My favorite one so far?
Wanderlust: A Love Affair With Five Continents by Elisabeth Eaves.
In this 303 page memoir chronicling a decade and a half of wandering, Eaves puts the lust in wanderlust. Not only does she have a dire and insatiable need to be moving from place to place, but she also does the same with men.
She writes with a bluntness that is not only witty, but is also gritty and honest. Elisabeth meets Graham on a class trip to London when she was 16, and after a taste of the world, she becomes determined to leave the suburbs of Vancouver.
Her desire to leave only grows as Graham sets out to see the world and sends her bits and pieces of his travels. The farther he travels, the more she adores him, and when he comes back to her briefly, she falls unequivocally in love with him.

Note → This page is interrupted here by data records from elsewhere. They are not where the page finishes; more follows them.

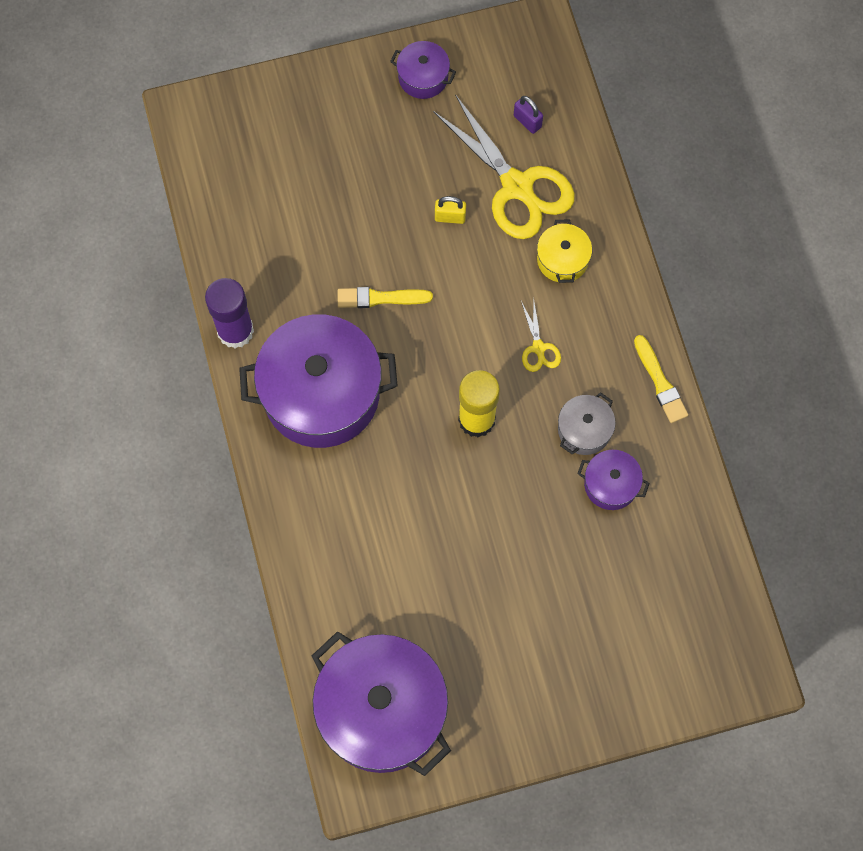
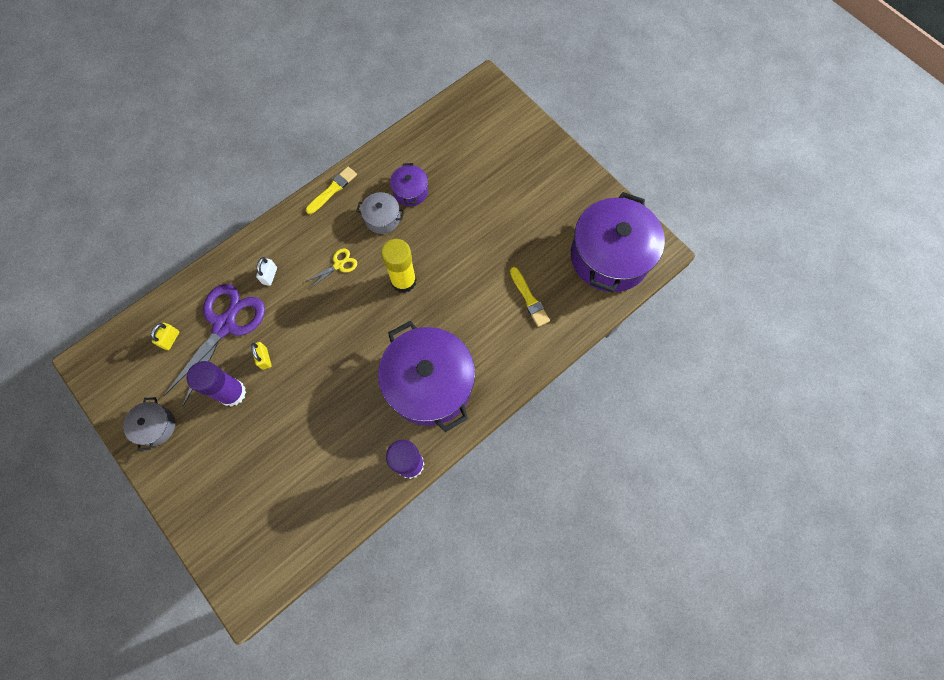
camera: 115 degrees left, 0 degrees up
(380, 298) = (344, 377): yellow brush -> yellow brush (529, 299)
(423, 77) = (156, 426): purple pot -> grey pot
(423, 168) = (232, 393): none -> purple glue stick
(518, 188) = (225, 324): yellow scissors -> purple scissors
(527, 121) = (170, 339): purple padlock -> yellow padlock
(562, 259) = (270, 276): yellow pot -> white padlock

While she left Vancouver to attend college in Seattle, by her junior year she was aching for the unfamiliar and took a year abroad in Cairo and while her classmates took more luxurious winter vacations, Eaves spent hers in Yemen, where she was required to be covered head to toe to guarantee her safety.

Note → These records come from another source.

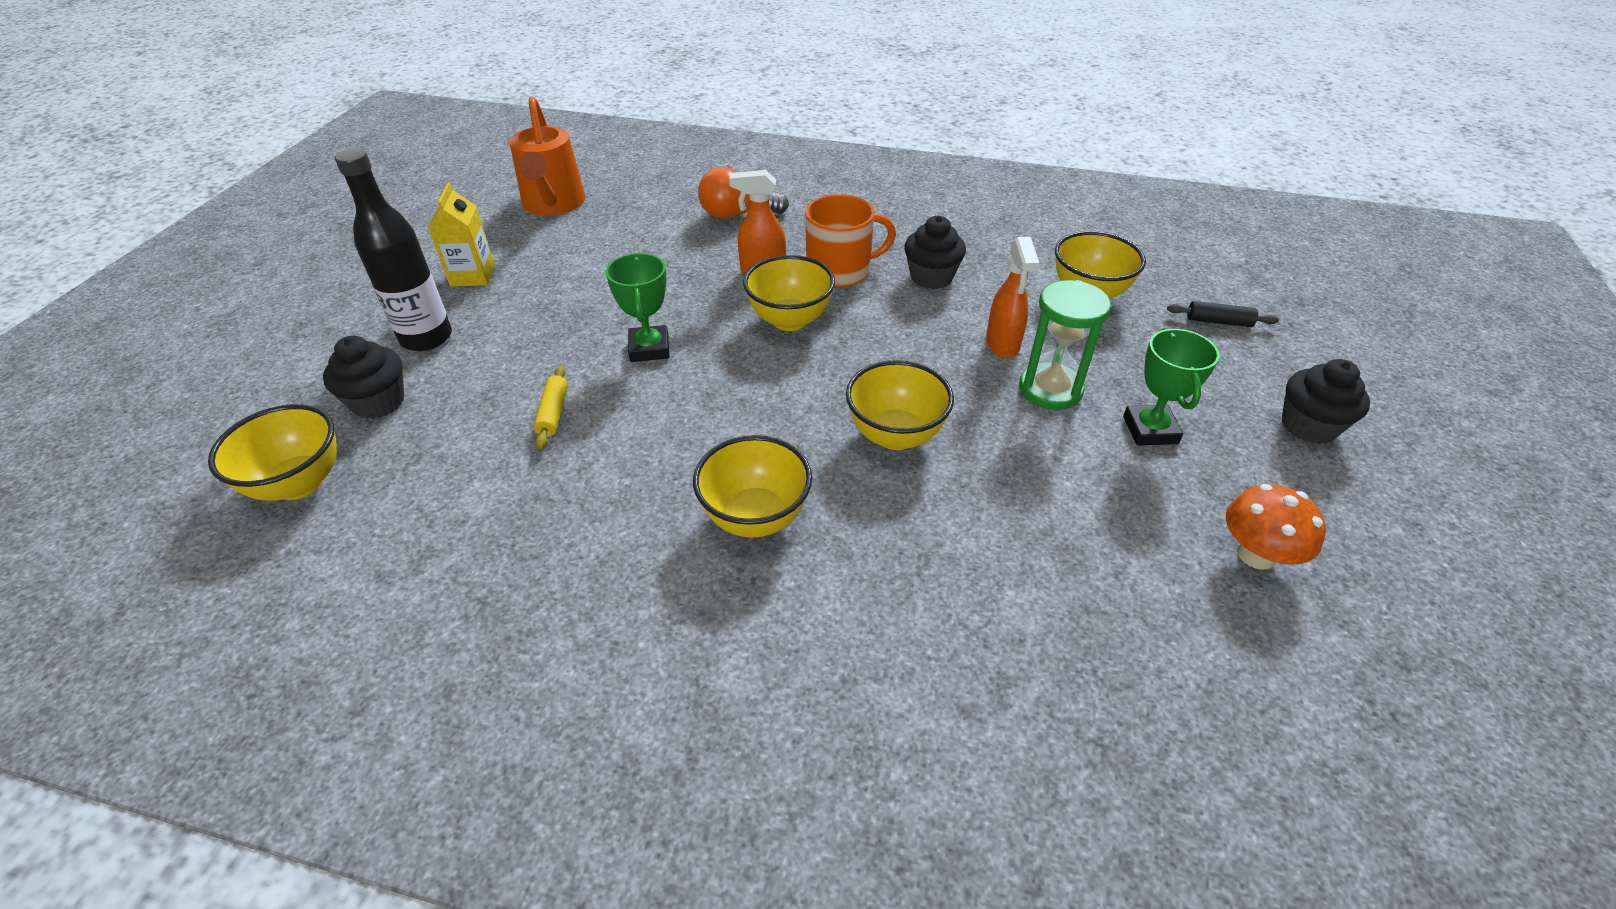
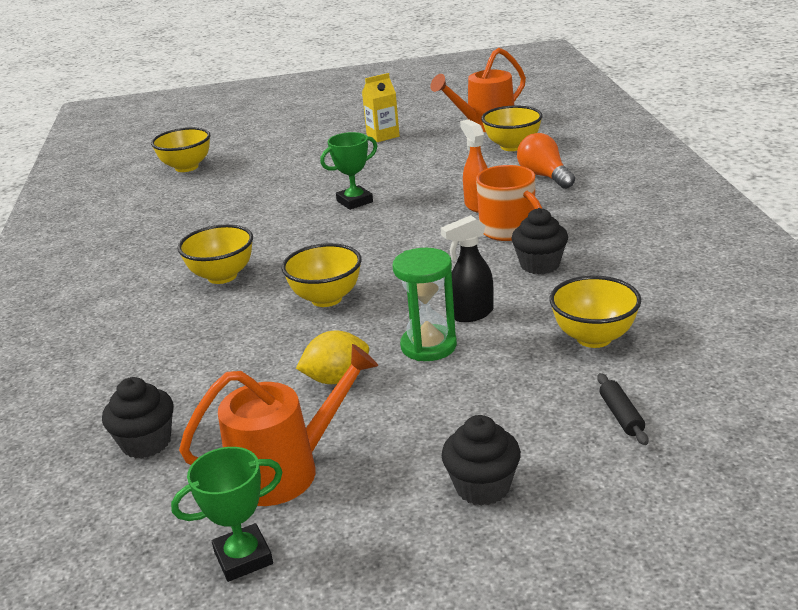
camera: 70 degrees right, 15 degrees down
(378, 402) = (254, 159): black cupcake -> black cupcake (146, 443)
(426, 338) = (314, 148): black bottle -> none
(553, 413) = (275, 198): yellow rolling pin -> none
(789, 320) = (426, 231): yellow bowl -> yellow bowl (512, 146)
(1002, 345) = (471, 314): orange spray bottle -> black spray bottle
(1085, 471) = (336, 379): none -> yellow lemon
(1150, 430) = (410, 400): green trophy -> green trophy (243, 558)
(1256, 554) = (286, 470): orange mushroom -> orange watering can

Her next stop after Cairo was a government internship in Pakistan at the United States Consulate in Karachi. And while she and Graham eventually split up, he remained a driving force behind her travel.

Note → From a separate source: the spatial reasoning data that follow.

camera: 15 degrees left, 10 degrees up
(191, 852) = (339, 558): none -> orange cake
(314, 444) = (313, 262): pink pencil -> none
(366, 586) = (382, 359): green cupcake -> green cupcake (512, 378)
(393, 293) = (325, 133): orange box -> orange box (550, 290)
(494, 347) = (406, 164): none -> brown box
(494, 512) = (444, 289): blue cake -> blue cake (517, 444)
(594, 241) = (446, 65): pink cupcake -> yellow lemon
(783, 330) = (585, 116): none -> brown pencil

The paradox of love is that to have it is to want to preserve it because it’s perfect in the moment but that preservation is impossible because the perfection is only ever an instant passed through. Love like travel is a series of moments that we immediately leave behind. Still we try to hold on and embalm against all evidence and common sense proclaiming our promises and plans. The more I loved him the more I felt hope. But hope acknowledges uncertainty and so I also felt my first premonitions of loss. (Eaves 60)
Following Pakistan, Eaves’ travels became a dizzying list of locations and romances. She wandered around Malaysia, lost herself fully in Papua New Guinea, nearly lost her life in Fiji, and attempted a domestic life in Paris, only to realize that really all she wanted was to have what she couldn’t have.
Each adventure that Elisabeth embarks on is also marked by a man.
While I love that Elisabeth writes so freely about her sex life and those bits are entertaining, I couldn’t stop reading the parts where she described the locations she had been to and what she saw. Sometimes when I feel bored and stuck in my 8-5, I can re-read this book and feel momentarily like I am on a five-continent journey all over the world, and I think that is what a great book can do.
It transports you to another time and place, and if that is what you are looking for, I highly recommend Wanderlust: A Love Affair With Five Continents.
You won’t be able to set it down.
About the Author: Cassie Kolias is a California twenty-something addicted to coffee, tweeting song lyrics, the feeling of an airplane taking off and all things British, and even has the coordinates of London tattooed on her leg. She is constantly planning her next travel adventure. You can find her blog “Ramblings of a Twenty-Something“.
I read this book recently and also loved it. I found myself relating to so much of it – the travel, the romance, the confusion that a life on the road can sometimes bring. Good review, I’m glad that this book was highlighted!